MERRILL, Circuit Judge
(dissenting).
I dissent. I find here no consent by appellant to search or seizure.
There was no express consent. There was no express authorization to Mrs. Caldwell to give consent. If either is to be found it must be by implication through appellant’s having placed the briefcase in Mrs. Caldwell’s possession.
By doing so he may be said to have consented to the consequences of all risks attendant upon such a surrender of possession which were reasonably foreseeable. The majority opinion holds that since it was reasonable for Mrs. Caldwell to co-operate with the Federal authorities, such co-operation was to be expected and thus was foreseeable and, by implication, consented to.
I cannot accept the reasonableness of Mrs. Caldwell’s actions as the proper test in this case. Her search was not self-motivated by curiosity. Her communication with the officers was not the result of personal suspicion, nor was their search and seizure undertaken in response to and in satisfaction of her suspicions. In all respects, she acted at the request of the officers, in response to their wishes and as their agent.1 If it was not permissible for them to search or seize themselves, it was not permissible for them to have another person search for them and deliver up for their seizure *1016simply because that person had the power to do so through possession. I do not regard as a foreseeable and thus consented-to risk the fact that Federal officers may improperly persuade the possessor to do for them (and not for herself) what they have no authority to do for themselves.

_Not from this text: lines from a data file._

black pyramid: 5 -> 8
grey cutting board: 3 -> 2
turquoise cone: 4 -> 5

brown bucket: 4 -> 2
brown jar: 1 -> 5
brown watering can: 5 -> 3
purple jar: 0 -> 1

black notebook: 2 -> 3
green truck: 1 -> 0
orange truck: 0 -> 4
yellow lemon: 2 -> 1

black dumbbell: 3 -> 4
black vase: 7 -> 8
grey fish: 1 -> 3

I would distinguish this case from Sartain v. United States, 303 F.2d 859 (9th Cir. 1962). In that case, unlike the present case, the search and ultimate seizure was not accomplished under Government direction and control. The independent action by the possessor in Sartain was one of the grounds on which we there distinguished Holzhey v. United States, 223 F.2d 823 (5th Cir. 1955). I would reverse on the authority of Holzhey.

. On the day before appellant entrusted his brief case to Mrs. Caldwell, Government agents had informed her that appellant’s apartment was under surveillance. Immediately after appellant deposited his brief case with Mrs. Oaldwell she telephoned the Federal agents. She was directed to open the brief case. She reported that the brief case appeared to be locked. The agent told her to try to open the brief case again. Mrs. Caldwell obediently complied and this time was successful. She then reported the contents of the brief case to the agent.